We have many VM instances in Compute Engine used to scrape, they can get blocked in some sites and then we try to change the IP using NordVPN. We are trying to create a Python script to automate the IP change when we detect we’re blocked. Currently, we are using this Python package that we recently found: NordVPN-switcher, but we are getting the next error:
Connecting you to Denver ...
An unknown error occurred while connecting to a different server!
An unknown error occurred while connecting to a different server! Retrying with a different server...
Traceback (most recent call last):
File "demo.py", line 13, in <module>
rotate_VPN(instructions) # refer to the instructions variable here
File "/home/eduardo_santos_housecallprosolut/.local/lib/python3.8/site-packages/nordvpn_switcher/nordvpn_switch.py", line 514, in rotate_VPN
raise Exception("Unable to connect to a new server. Please check your internet connection.n")
Exception: Unable to connect to a new server. Please check your internet connection.
Note: We have an internet connection.
VM instances also have NordVPN installed, if we try manually we can change it, but as we are connected to the instance using SSH, at the moment we change the IP the connection is lost.
Then, the current problems are:
- How to dynamically change the IP of an instance properly?
- How to keep a connection after the change occurs.

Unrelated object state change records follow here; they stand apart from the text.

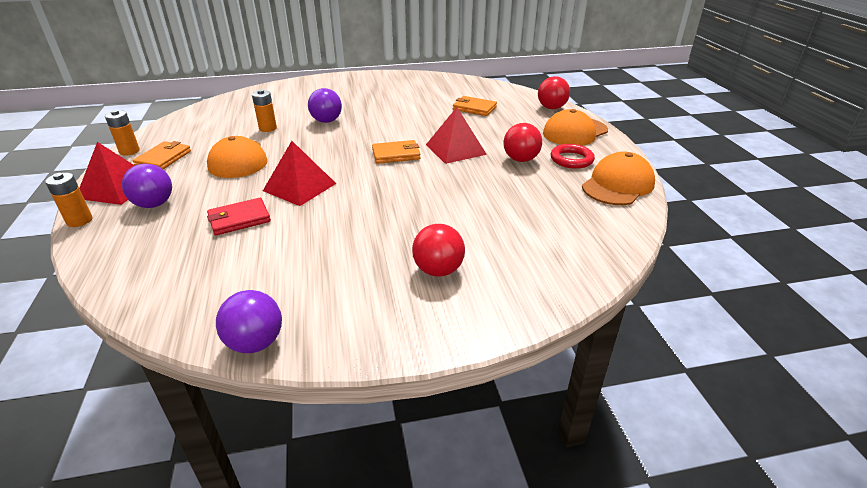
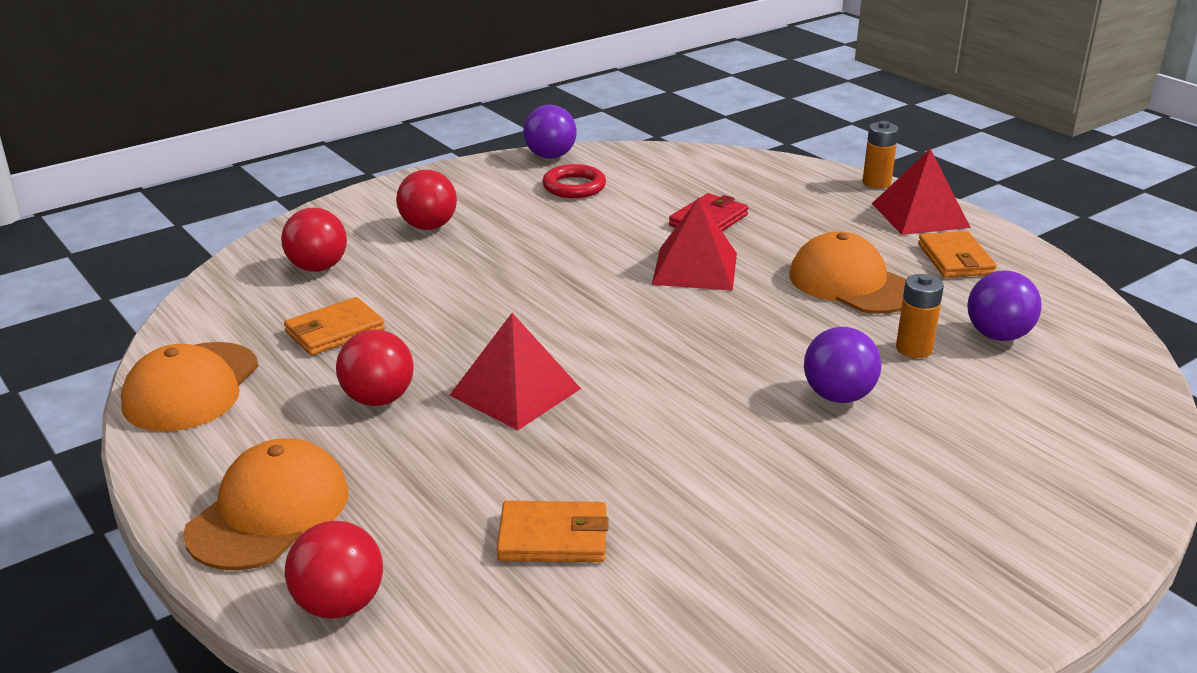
camera: 155 degrees right, 5 degrees down
(129, 151) = (1027, 257): orange battery -> none
(154, 204) = (835, 211): purple ball -> purple ball (998, 335)
(396, 154) = (614, 353): orange wallet -> orange wallet (334, 331)
(538, 250) = (318, 268): none -> red ball
(571, 159) = (276, 424): red ring -> red ring (574, 186)

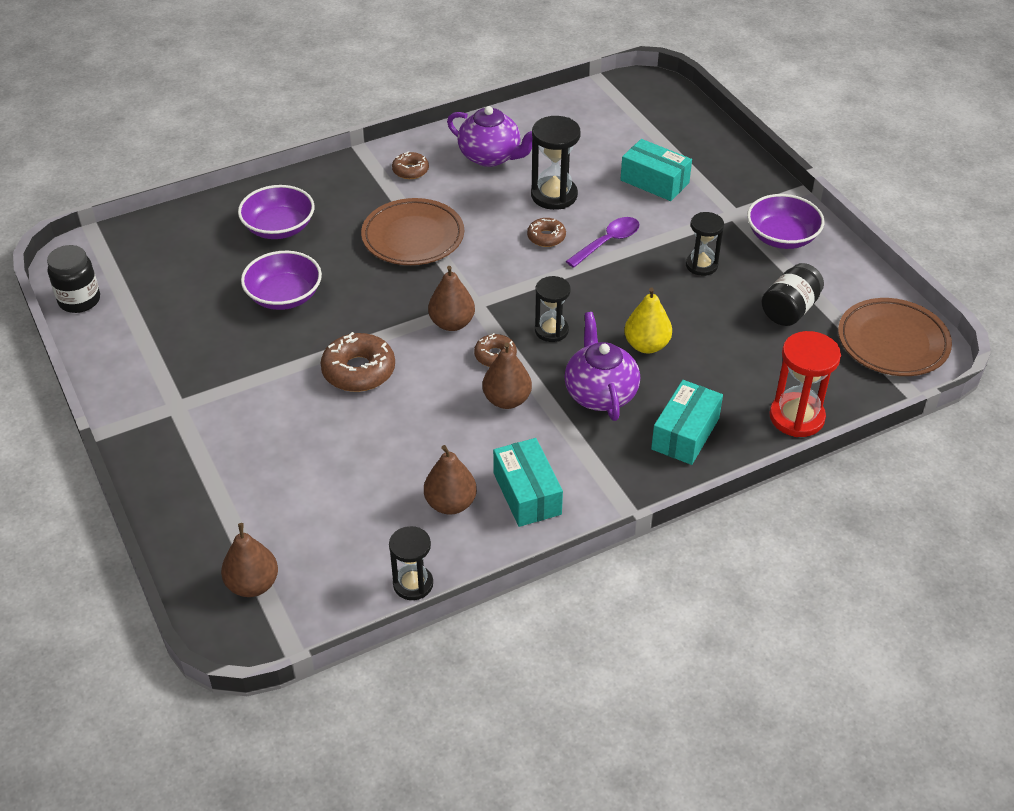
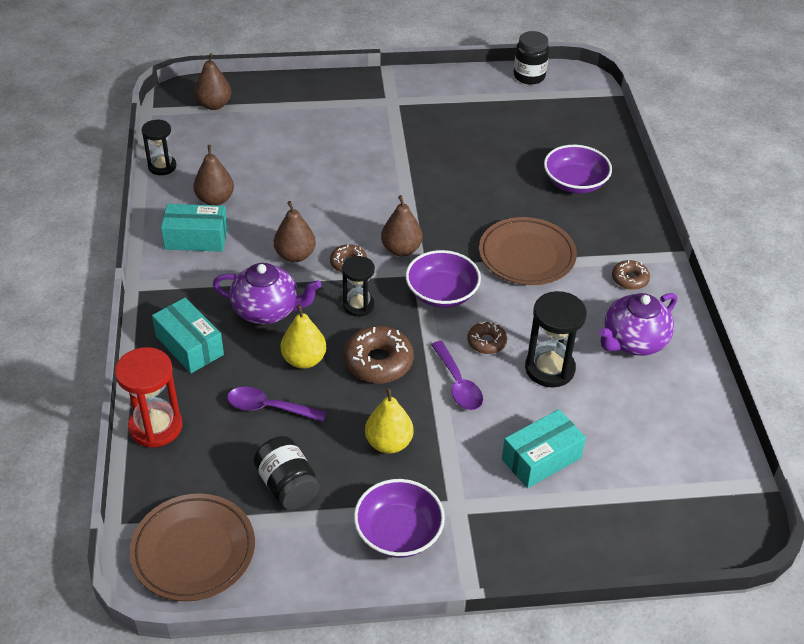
camera: 110 degrees right, 0 degrees up
(284, 296) = (484, 169): purple bowl -> purple bowl (442, 293)
(358, 371) = (376, 188): brown donut -> brown donut (378, 362)
(701, 265) = (388, 443): black hourglass -> yellow pear
(718, 349) = (269, 408): none -> purple spoon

Note: The scrapers and all the logic is dockerized, and the Python version is 3.9
As I mentioned at the beginning, we have many machines used for scrape, we would like to keep a registry of the IPs used in each one in order to have a better assignation, probably using a Redis DB o a small collection in MongoDB. What do you think about it? What is a good way to de develop this?
Thank you so much.
2
Answers
There is no supported method. Any existing connections will break/fail once the IP address changes. Software that uses IP will need to be written to handle connection failures and attempt to reconnect. This type of feature is common with cell phone applications but less so in the desktop/server world.

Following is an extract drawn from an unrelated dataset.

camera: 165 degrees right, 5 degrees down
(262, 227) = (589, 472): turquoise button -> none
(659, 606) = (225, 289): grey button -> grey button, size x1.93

An important point with Google Cloud (and most of the cloud vendors) is that your VM does not have a public IP address assigned to a network interface. The public IP address is assigned to one side of a one-to-one NAT. This means IP address change notifications within the OS and applications will not happen.

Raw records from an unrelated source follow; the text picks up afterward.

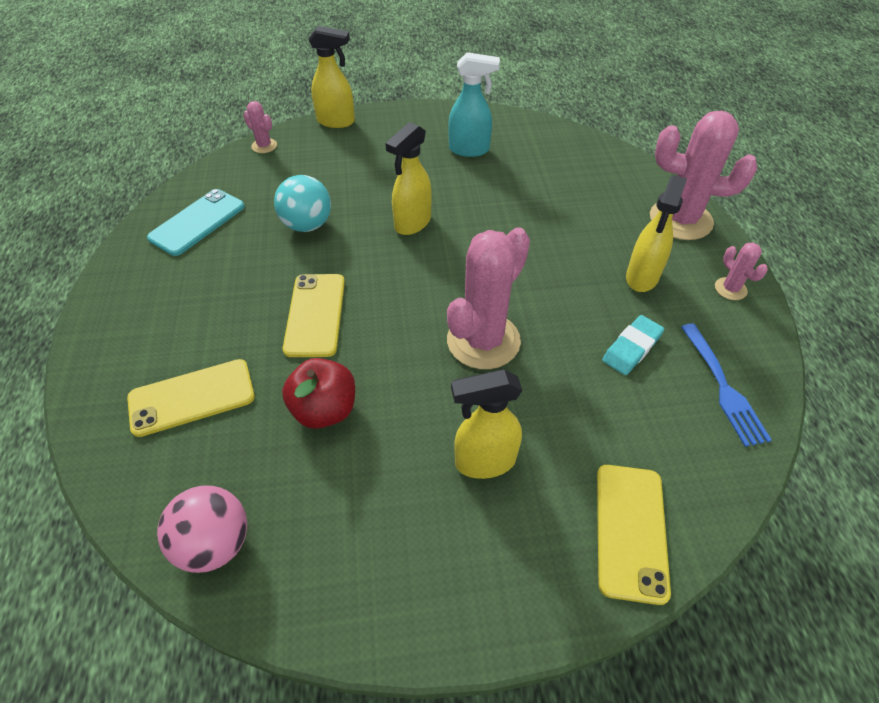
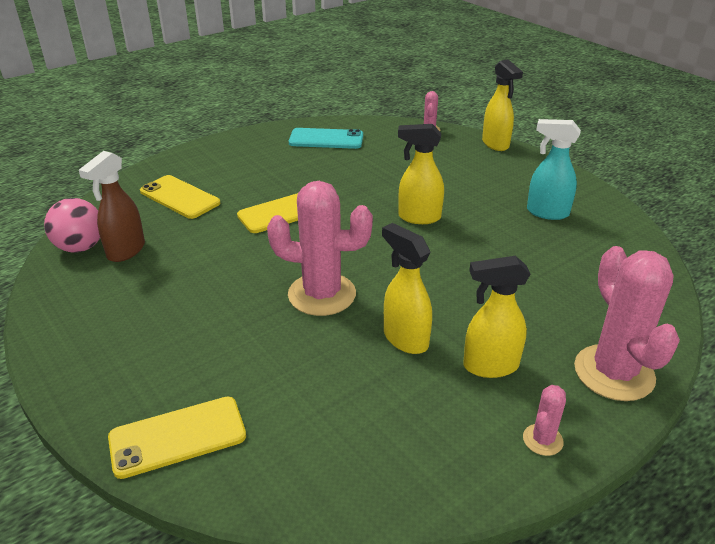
camera: 60 degrees right, 15 degrees down
(268, 491) = (125, 251): none -> brown spray bottle
(307, 225) = (367, 176): turquoise ball -> none
(324, 410) = (202, 247): red apple -> none
(469, 150) = (546, 212): turquoise spray bottle -> turquoise spray bottle turned 135 degrees clockwise
(484, 461) = (201, 333): yellow spray bottle -> yellow spray bottle (405, 339)
(632, 348) = (386, 384): turquoise eraser -> none
(723, 387) = (387, 465): blue fork -> none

Google provides a CLI, SDKs and APIs that can be used to programmatically change the IP address assigned to an instance.
Two strategies:
Add another network interface with a public IP address that does not change. Connect to the VM using that IP address.
Create a pool of public IP address that you will use. Use a VPN such as WireGuard which has excellent features for following connection address changes. Connect via the VPN using the VM’s private IP address which does not change when the public IP address is changed.
I would use the first strategy as that has less complexity and fewer potential problems. However, once you understand how WireGuard manages connections and implements signatures instead of IP addresses, there are numerous possibilities for connection management.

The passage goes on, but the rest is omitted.